Neutral citation: [2025] KEHC 4544 (KLR)

Republic of Kenya

In the High Court at Nairobi (Milimani Law Courts)

Criminal

Criminal Appeal E002 of 2023

CJ Kendagor, J

April 1, 2025

Between

Elijah Ngayuni Kariuki

Appellant

and

Republic

Respondent

(Being an appeal against the Sentence Ruling delivered by Hon. L.K Gatheru, Senior Resident Magistrate in Chief Magistrates Court Makadara Criminal Case No. 1949 of 2017(Formerly CM Mavoko Criminal Case No. 98 of 2016))

Judgment

1. This decision concerns the appeal lodged by the appellant on 3rd January, 2023 against the Sentence Ruling delivered in the lower court.

2. The Appellant was arrested on 16th February, 2016 and charged at the Mavoko Chief Magistrate’s Court on 17th February, 2016 with attempted murder contrary to Section 220 (a) of the Penal Code. A substituted Charge Sheet was drawn by the Respondent and six other Counts were added. The case was thereafter transferred to Makadara Law Courts for hearing and determination.

3. The Appellant and the Respondent entered into a plea bargain, and on 12th July, 2021 the Charge Sheet was amended to in Count I to a charge of causing grievous harm contrary to Section 234 of the Penal Code. The rest of the charges were as earlier added.

4. Following the plea bargain, the appellant entered a new plea on the following charges:i.Count I – Causing grievous harm contrary to Section 234 of the Penal Code.Particulars; On the 14th day of January 2016 at [Particulars Withheld] area in Athi River sub county within Machakos county wilfully and unlawfully caused grievous harm to NKR.ii.Count II – Committing an unnatural offence contrary to Section 162 (a) of the Penal Code.Particulars; On the 14th day of January 2016 at [Particulars Withheld] area in Athi River sub county within Machakos County wilfully and unlawfully had carnal knowledge of one NKR against the order of nature by inserting his genital organ (penis) into the female genital organ (anus).iii.Count III – Making a document without authority contrary to Section 357 (a) of the Penal CodeParticulars; At unkown date and place within the Republic of Kenya with intent to deceive and without lawful authority or excuse made a Kenya Defence Forces identity card with force No.25XXXX purporting it to be a genuine Kenya Defence Forces identity card.iv.Count IV – Uttering a document with intent to deceive contrary to section 357 (b) of the Penal CodeParticulars; On the 18th day of January 2016 at the DCI Athi River office in Athi River sub county within Machakos County with intent to deceive knowingly uttered a Kenya Defence Forces identity car Force Number 25XXXX to No. 21XXXXX Mr. Joseph Mumira.v.Count V – Personating a police officer contrary to Section 105 (b) of the Penal CodeParticulars; On 18th day of January 2016 at DCI Athi River office in Athi River sub county within Machakos District falsely presented himself to No.21XXXXX Joseph Mumira as a person employed in the Kenya Defence Forces.vi.Count VI – Uttering a document with intent to deceive contrary to Section 357 (b) of the Penal CodeParticulars; On the 17th day of February 2016 at Athi River GK Prison in Kitengela within Kajiado County with intent to deceive, knowingly uttered a Kenya Defence Forces identity card Force No.25XXXX to No.32XXX PC. Paul Mutinda Munyoki.vii.Count VII – Personating a police officer contrary to Section 105 (b) of the Penal Code.Particulars; On the 17th day of February 2016 at Athi River GK Prison in Kitengela within Kajiado county falsely presented himself to No.32XXX PC. Paul Mutinga Munyoki as a person employed in the Kenya Defence Forces.

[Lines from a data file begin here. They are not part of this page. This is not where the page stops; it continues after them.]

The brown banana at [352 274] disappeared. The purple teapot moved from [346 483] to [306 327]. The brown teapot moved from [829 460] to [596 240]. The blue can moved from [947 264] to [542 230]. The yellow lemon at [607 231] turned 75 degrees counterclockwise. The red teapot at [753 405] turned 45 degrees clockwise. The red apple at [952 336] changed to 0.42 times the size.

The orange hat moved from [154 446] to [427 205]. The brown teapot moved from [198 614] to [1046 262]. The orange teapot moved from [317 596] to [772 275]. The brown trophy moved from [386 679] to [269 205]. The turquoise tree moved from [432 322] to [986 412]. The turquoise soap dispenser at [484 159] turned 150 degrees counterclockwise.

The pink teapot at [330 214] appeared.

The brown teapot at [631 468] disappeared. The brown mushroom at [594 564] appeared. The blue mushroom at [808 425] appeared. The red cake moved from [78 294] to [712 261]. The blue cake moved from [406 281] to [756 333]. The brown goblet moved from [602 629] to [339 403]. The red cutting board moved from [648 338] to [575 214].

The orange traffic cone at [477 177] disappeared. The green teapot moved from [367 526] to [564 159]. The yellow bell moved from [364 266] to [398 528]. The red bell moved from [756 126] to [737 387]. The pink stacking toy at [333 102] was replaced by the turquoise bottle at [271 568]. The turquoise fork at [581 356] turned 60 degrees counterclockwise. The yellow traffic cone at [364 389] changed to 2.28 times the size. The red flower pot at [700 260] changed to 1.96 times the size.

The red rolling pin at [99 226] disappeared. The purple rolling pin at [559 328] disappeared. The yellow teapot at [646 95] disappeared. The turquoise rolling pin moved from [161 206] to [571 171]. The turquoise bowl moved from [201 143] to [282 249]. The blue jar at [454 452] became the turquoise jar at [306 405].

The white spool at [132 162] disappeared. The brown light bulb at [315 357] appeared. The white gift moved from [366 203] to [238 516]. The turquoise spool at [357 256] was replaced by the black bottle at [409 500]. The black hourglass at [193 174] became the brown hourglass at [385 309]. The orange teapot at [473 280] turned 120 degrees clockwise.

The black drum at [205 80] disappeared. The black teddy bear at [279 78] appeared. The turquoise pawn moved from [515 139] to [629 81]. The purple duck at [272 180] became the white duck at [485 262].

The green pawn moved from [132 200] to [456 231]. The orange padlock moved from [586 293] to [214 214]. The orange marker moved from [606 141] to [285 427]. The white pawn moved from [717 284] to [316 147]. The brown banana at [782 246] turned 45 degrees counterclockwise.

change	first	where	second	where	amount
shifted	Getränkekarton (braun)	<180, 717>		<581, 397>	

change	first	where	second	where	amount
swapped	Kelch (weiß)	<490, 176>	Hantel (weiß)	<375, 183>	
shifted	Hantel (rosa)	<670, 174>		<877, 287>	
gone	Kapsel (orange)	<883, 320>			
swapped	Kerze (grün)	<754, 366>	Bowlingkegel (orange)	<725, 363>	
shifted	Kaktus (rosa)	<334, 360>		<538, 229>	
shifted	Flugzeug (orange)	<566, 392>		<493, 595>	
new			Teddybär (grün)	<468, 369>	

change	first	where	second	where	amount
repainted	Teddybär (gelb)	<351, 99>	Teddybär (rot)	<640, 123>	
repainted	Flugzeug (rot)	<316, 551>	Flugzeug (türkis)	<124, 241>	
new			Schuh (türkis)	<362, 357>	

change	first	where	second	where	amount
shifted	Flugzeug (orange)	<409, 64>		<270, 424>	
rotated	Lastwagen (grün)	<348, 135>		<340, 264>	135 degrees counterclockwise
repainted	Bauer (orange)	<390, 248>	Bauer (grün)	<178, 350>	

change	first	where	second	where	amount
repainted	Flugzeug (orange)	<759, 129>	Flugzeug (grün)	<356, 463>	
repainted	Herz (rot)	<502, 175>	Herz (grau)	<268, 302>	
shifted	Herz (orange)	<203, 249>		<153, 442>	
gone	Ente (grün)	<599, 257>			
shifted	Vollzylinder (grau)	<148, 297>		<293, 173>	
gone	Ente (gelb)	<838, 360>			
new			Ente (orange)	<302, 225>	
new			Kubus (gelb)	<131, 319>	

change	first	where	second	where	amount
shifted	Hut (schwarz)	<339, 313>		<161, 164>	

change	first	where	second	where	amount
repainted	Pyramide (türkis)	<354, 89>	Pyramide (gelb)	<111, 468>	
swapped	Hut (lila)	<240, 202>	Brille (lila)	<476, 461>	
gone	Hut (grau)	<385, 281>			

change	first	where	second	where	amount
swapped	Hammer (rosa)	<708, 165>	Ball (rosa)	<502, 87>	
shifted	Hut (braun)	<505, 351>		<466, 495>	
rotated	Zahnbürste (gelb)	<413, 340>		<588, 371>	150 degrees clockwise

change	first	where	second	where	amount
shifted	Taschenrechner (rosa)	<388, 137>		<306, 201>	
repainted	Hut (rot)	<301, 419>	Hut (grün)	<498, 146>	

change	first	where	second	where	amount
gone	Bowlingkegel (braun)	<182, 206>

5. The Appellant pleaded guilty to Counts I, III, IV, V, VI and VII.

6. He pleaded not guilty to Count II. The matter proceeded to a hearing on this Count, and the Appellant was acquitted. The decision of acquittal is not a subject of the present appeal.

7. The prosecution applied to withdraw Counts V and VII under Section 87 (a) of the Criminal Procedure Code. The withdrawal was allowed, and the Appellant was discharged of the two counts.

8. The Appellant was convicted on the plea of guilty for Counts I, III, IV and VI on 12th July, 2021.

9. The presented plea bargain agreement included the following terms:I.Count I – was reduced from attempted murder to causing grievous harm, with the time spent in custody to be considered as the applicable sentence;II.Proposed prison sentence of one year each for counts III, IV and VI to run concurrently;

10. The complainant submitted an application opposing the plea bargain but later withdrew it.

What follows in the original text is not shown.